Amsterdam and Singapore-based UNL, a micro-location infrastructure and new generation mapping technology startup, announced on Wednesday that it has raised $4.5M (approx €3.96M) in its pre-Series A round of funding.
The investment comes over a year after UNL’s early-stage funding in March 2020, when the company raised $2M. With the current round, UNL has now raised $6.5M since its inception in 2018.
Investors in this round
The round saw investment from HERE Technologies, a location data and technology platform; Elev8.vc, a Singapore-based early-stage deeptech VC fund; SGInnovate, a Singapore government-backed deeptech ecosystem builder and investor; Venturerock, an Amsterdam-based impact venture builder focusing on deeptech and deep impact; and Fernando Herrera, founder of Nordcloud.

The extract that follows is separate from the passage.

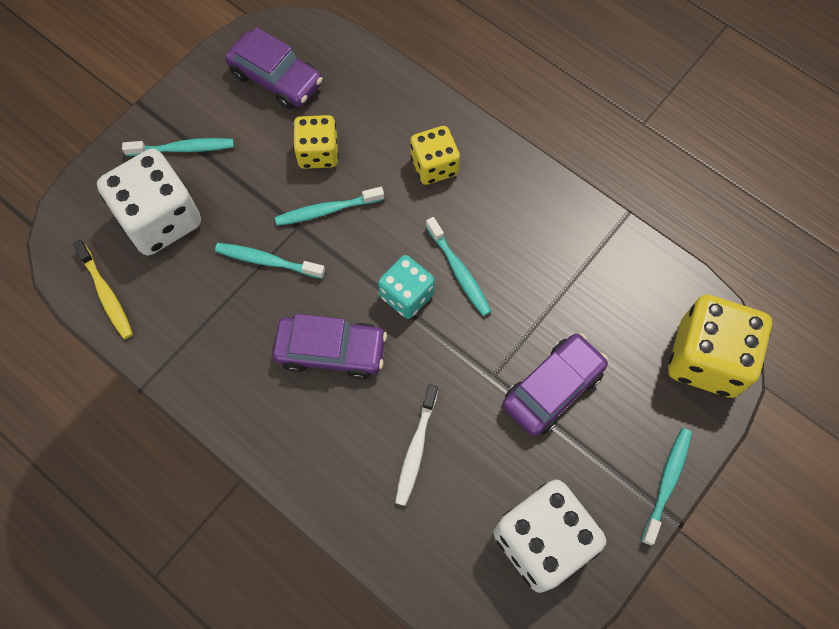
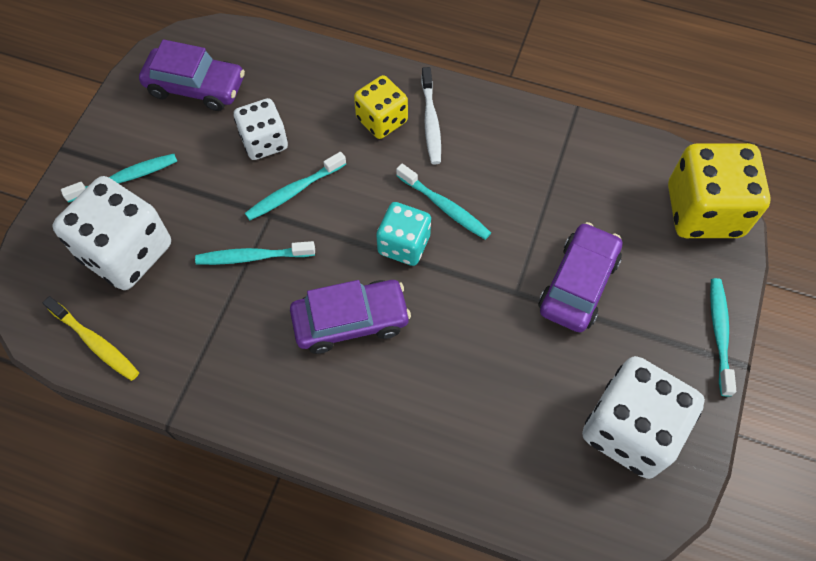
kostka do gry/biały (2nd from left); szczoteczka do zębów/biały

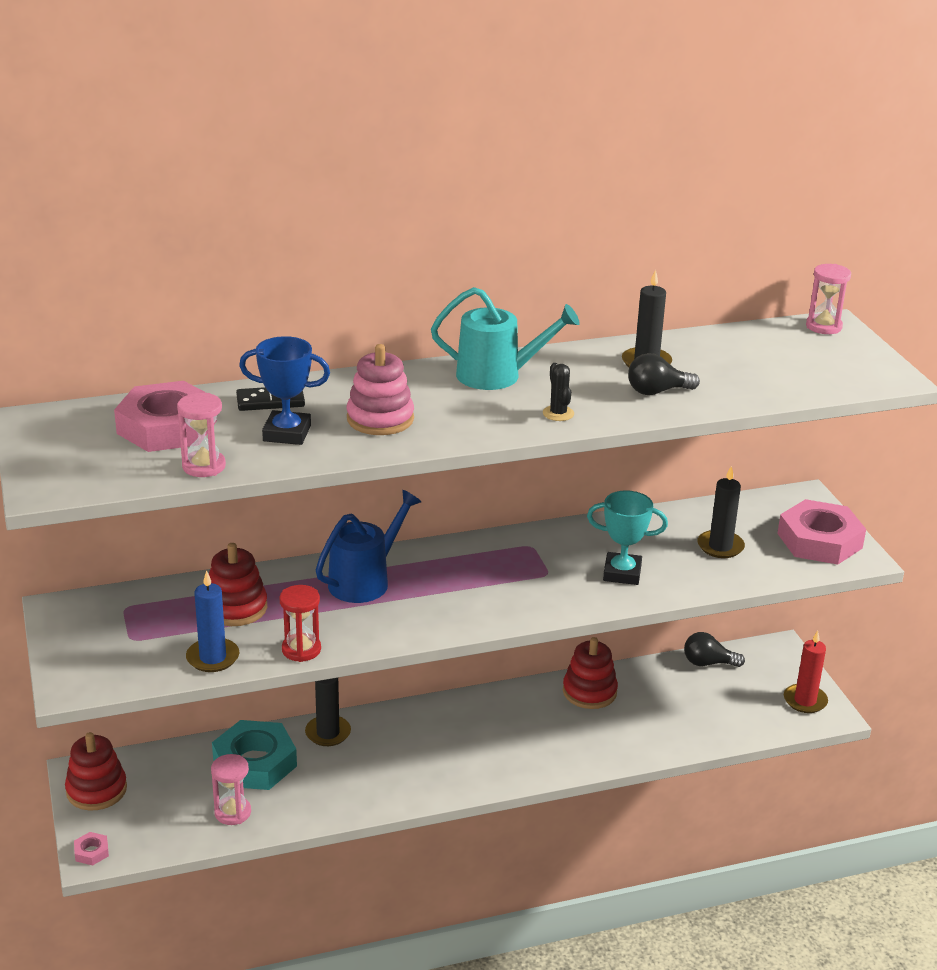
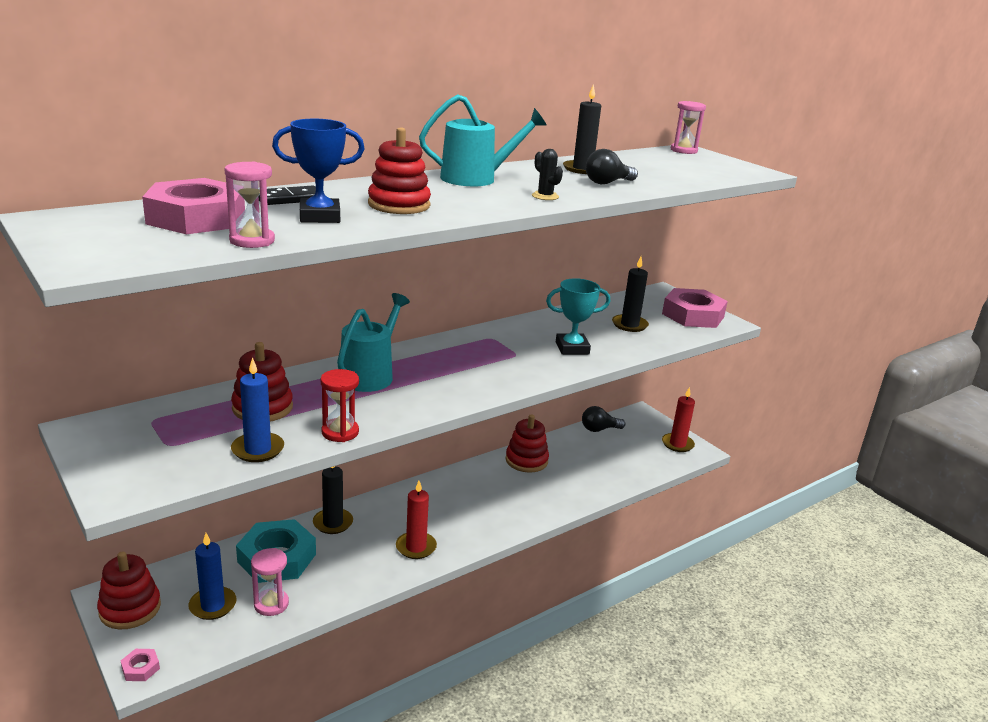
konewka/turkusowy (1st from left); zabawka nakładanka/czerwony (3rd from left); świeca/niebieski (1st from left); świeca/czerwony (1st from left)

Aditya Mathur, founder and MD of Elev8.vc, says, “Logistics requirements have exploded in the past year. Every enterprise will need to rethink how they amp up their supply chain to meet customers’ hyper-local, hyper-contextual, and hyper-specific delivery needs. UNL can address these needs with its library of plug-and-play geospatial solutions.”
Capital utilisation
The company says the proceeds from this round will be used to accelerate UNL’s development of the Internet of Places and to expand its operations in Southeast Asia, the Middle East and Africa.
Additionally, the company will also be focusing on solving challenges in last-mile and logistics, starting with bringing accuracy and precision to addressing, geocoding and dynamic routing.
A next-gen micro-location and mapping technology
Founded in 2018 by Mihaela Georgieva, Pascal Verloop and Xander van der Heijden, UNL is a micro-location and mapping platform building the Internet of Places.
Xander van der Heijden says, “Innovation in the mapping and geospatial space so far has been largely focused on data, content, and data visualisation. However, new technologies like autonomous vehicles, drones, 5G, IoT, among others, are bringing in a demand for a new wave of innovations in the industry. Micro-locations and hyper-local data will be critical to the success of these new technologies and the evolution of the location-based economy.”
The company has pixelised the world to digitise physical locations and give them a verifiable digital address – UNL geoID – with a precision of as small as 1x1cm2, including outdoor, indoor and in elevation.
“UNL technology is a zero-legacy geospatial infrastructure, able to solve some of the biggest hyperlocal challenges that traditional mapping hasn’t been able to do so far – starting with accuracy and precision in mapping, addressing, real-time routing and self-healing maps,” adds van der Heijden.
The platform offers companies with mapping, location, and data tools to create their own Virtual Private Maps. Businesses can bring and manage their own data, tap into their workforce experience regarding local navigation and train their own UNL private routers for optimal efficiency.
Building the Internet of Places
Adding a programmable layer to real-life locations, UNL is building the Internet of Places – a digital 1:1 geodata twins to transform places into the next digital platform. Within UNL’s 3D smart grid, UNL geocells are in continuous communication with their neighbours forming a neural distributed locations-based database.
The company believes this will power a new generation of hyper-local, hyper-relevant, and hyper-connected services and applications – from ecommerce to last-mile and smart city solutions.
In the near future, UNL will be launching the UNL Studio, a cloud-based visual editor, where companies can create their own custom Virtual Private Maps (VPMs) and manage micro-services and POI data, without any coding.
Within VPMs companies can bring their own business data and publish hyperlocal data updates in real-time, while keeping data ownership and control within their organisation. Next to this, “we have built mapping, location and data contribution tools to enable companies to tap into their workforce knowledge and experience regarding local navigation and train their own private UNL router for optimal efficiency within the last-mile and last-meter,” says van der Heijden.
VPM, data and updates created within the UNL Studio can be directly connected to businesses’ existing applications, such as a company’s driver apps, order and fleet management systems, via UNL API keys and accessed in real-time. In the near future, ready-to-use applications will be made available in the UNL MAppStore.